Quasi sei anni dopo i talentuosi ragazzi di Göteborg, che nel frattempo hanno sviluppato altre tre perle quali Zombie Vikings, Fe e Flipping Death, si cimentano con la realtà virtuale, piattaforma ideale per sperimentare nuove soluzioni di storytelling.
Ghost Giant rappresenta il perfetto esempio di come l’avvento di una nuova tecnologia porti spesso con sé nuove tecniche narrative, andiamo ad analizzarle in maniera dettagliata…

Trama – Una dramedy edificante sull’importanza delle relazioni

L’inizio di Ghost Giant vede Louis, un ragazzino che vive in campagna con la madre, piangere da solo sulle rive di uno stagno. Chino sulle torbide acque rigate dalle lacrime, non si avvede del gigantesco fantasma che gli si para davanti. Appena ci facciamo notare, toccandogli una spalla (il gigante siamo noi, ça va sans dire), il giovane, spaventato a morte, si rifugia nella casetta sull’albero che ha costruito con il suo migliore amico, Maurice. I due hanno litigato di recente: avrebbero dovuto partecipare a un saggio musicale, ma Louis ha dato buca all’ultimo.

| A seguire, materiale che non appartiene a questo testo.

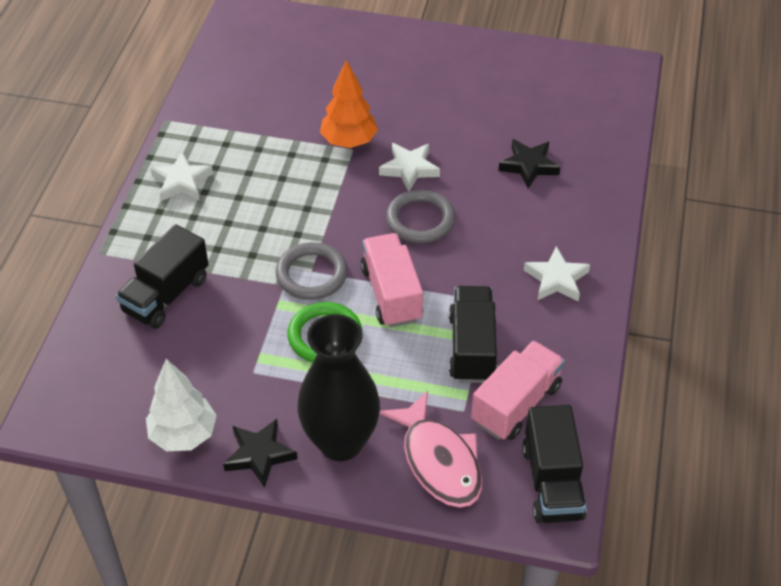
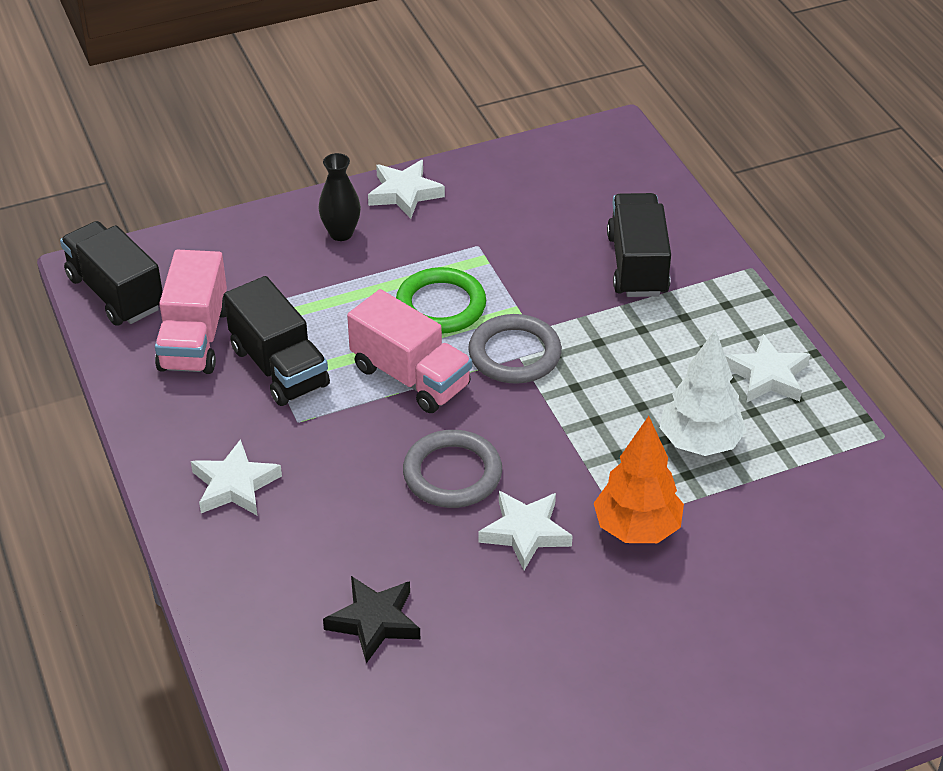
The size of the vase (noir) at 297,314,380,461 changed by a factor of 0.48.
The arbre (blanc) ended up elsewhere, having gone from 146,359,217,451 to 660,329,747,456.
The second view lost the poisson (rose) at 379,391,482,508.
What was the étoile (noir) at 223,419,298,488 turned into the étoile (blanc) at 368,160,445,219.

Come avrete capito non è proprio un bel momento nella vita dell’adolescente che, oltre alle incombenze scolastiche, deve anche provvedere al sostentamento della famiglia, coltivando il terreno di proprietà della madre. Per fortuna è arrivato il gigante fantasma in soccorso, non fosse per il fatto che la sola nostra presenza lo spaventa a morte.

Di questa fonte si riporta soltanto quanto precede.